Preprocessor – the #error Directive

This is a very useful and often underused preprocessor directive.

Behaviour of this preprocessor directive is the same for both C and C++ compilers.

Purpose

The #error directive terminates compilation and outputs the text following the directive.

Format

#error text

All preprocessor directives begin with the # symbol. It must be the first character on the line or the first character on the line following optional white space.

Some early compilers flagged an error if # was not the first character on the line.

Spaces or tabs are permitted between the # and error, but not escape characters or other symbols or macros. The preprocessor removes white space and concatenates the # and error together.

If anything follows the #error directive (other than white space) then the program is malformed.

The following are valid uses:

#error some error message text
# error some error text to display
# /* comments are white space */ error some error message to display

The following are invalid uses:

// #\ is not a valid preprocessor directive
# \t error text to output
// #" is not a valid preprocessor directive
# "" text to output

Use

It is used to render a program malformed and output the text following the #error directive. The text may be quoted or unquoted (it doesn’t matter). No macro expansion takes place.

The language specifications do not say how the text following the #error directive is to be treated.

The GCC compiler, replaces all white space characters between tokens with a single white space character.

I have no reason to believe other compilers behave differently since white space is not considered significant in the C and C++ languages – it serves only to seperate tokens from one another.
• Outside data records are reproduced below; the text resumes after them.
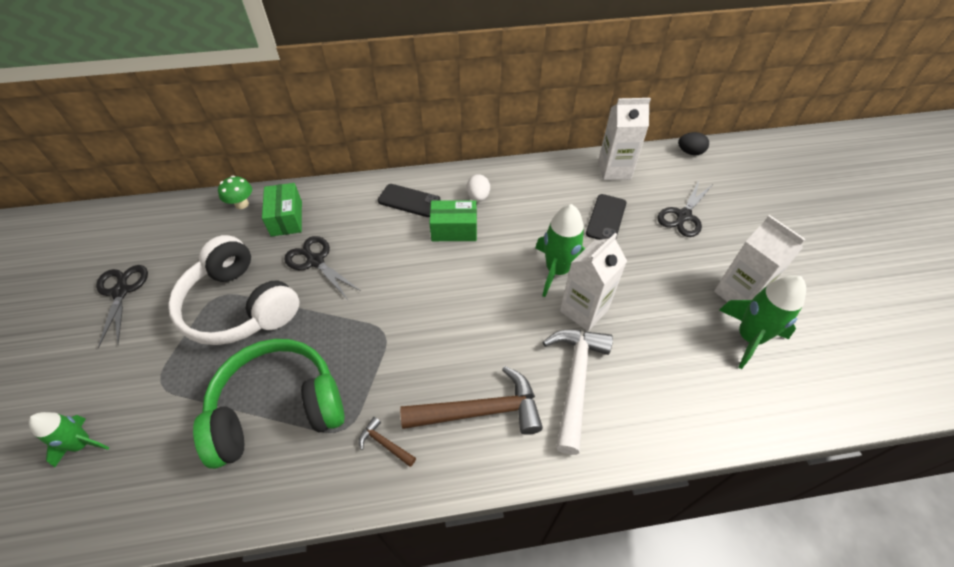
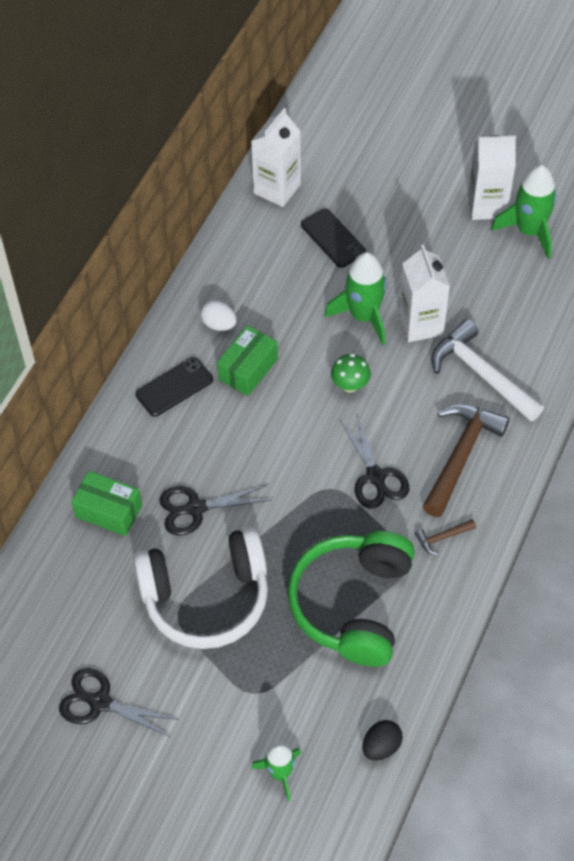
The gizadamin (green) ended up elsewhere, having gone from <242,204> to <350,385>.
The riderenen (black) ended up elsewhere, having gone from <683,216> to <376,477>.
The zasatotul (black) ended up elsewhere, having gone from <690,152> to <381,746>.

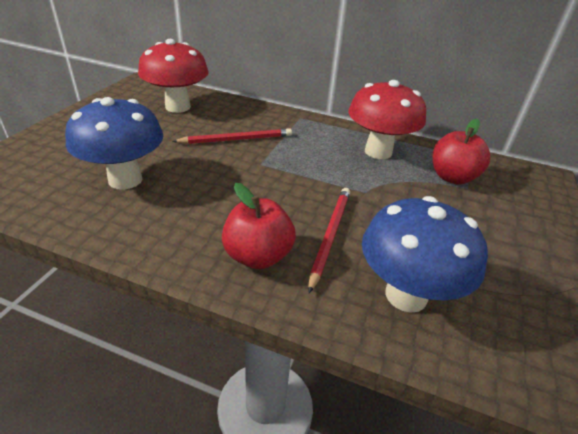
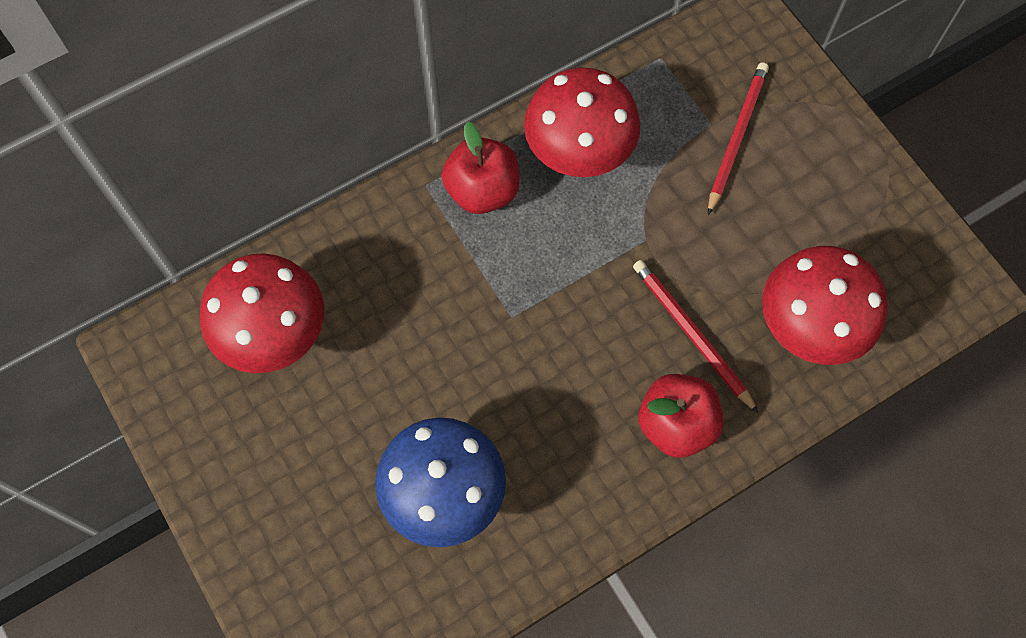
The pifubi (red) ended up elsewhere, having gone from <236,139> to <736,137>.
What was the gizadamin (blue) at <406,295> turned into the gizadamin (red) at <807,329>.
The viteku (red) ended up elsewhere, having gone from <452,177> to <482,190>.

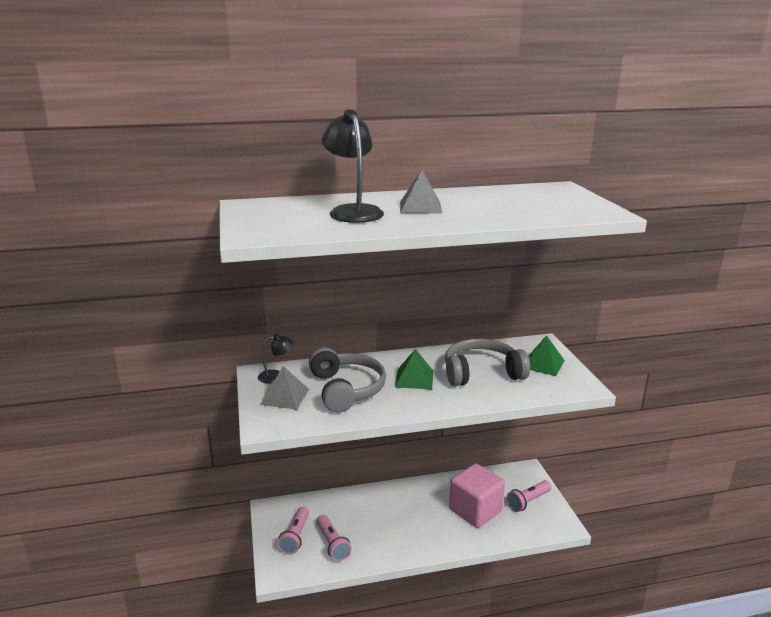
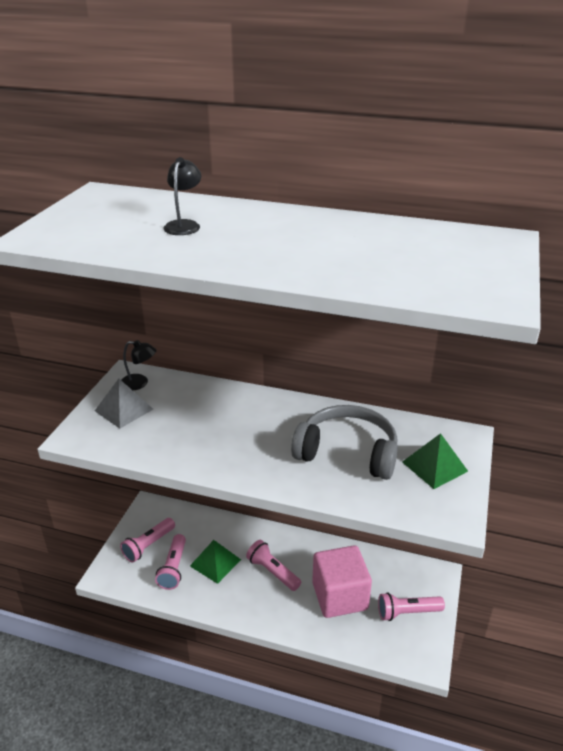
The second view lost the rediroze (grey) at <346,389>.
The size of the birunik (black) at <353,211> changed by a factor of 0.55.
The zupini (green) ended up elsewhere, having gone from <414,378> to <215,562>.
The second view lost the zupini (grey) at <420,207>.
The second view gained the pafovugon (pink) at <273,572>.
There are many times when it is useful to halt compilation:

  1. code is incomplete
  2. code requires particular library versions
  3. code uses compiler dependent features
  4. code has specific compiler requirements

Incomplete Code

When developing code, it is common to create stub functions. For the final release, these stub functions need to be implemented. We can let the compiler help us catch unimplemented functions:

int my_function( void )

{

#error my_function not implemented

return 0;

}

The above code will fail for every compile. It might be more useful to allow compiling during development, but break the compile when we try to compile a release version. In the following example, we assume that during development, the macro DEBUG is defined:

int my_function( void )

{

#ifndef DEBUG

#error my_function not implemented

#endif

return 0;

}

During development, we can compile the code, but when we do a release build (one in which DEBUG is not defined, then we catch unimplemented functions.

Version Checking

Sometimes code is dependent on particular versions of a library. It is useful to be able to stop compilation if an incorrect library version is included:

#if library_version < 2

#error requires library_version 2 or better

#endif

Compiler Dependency

Sometimes, code uses compiler specific features (for example, GCC allows nesting a #define within another #define – this is a non-standard compiler feature).

#ifdef __GCC__

// some GCC specific code goes here

#else

#error requires GCC compiler to compile

#endif

Compiler Requirements

Sometimes code makes relies on certain assumptions about the target environment (for example, the size of an integer):

#include

#if UINT_MAX != 4294967295

#error this application requires 32 bit integers

#endif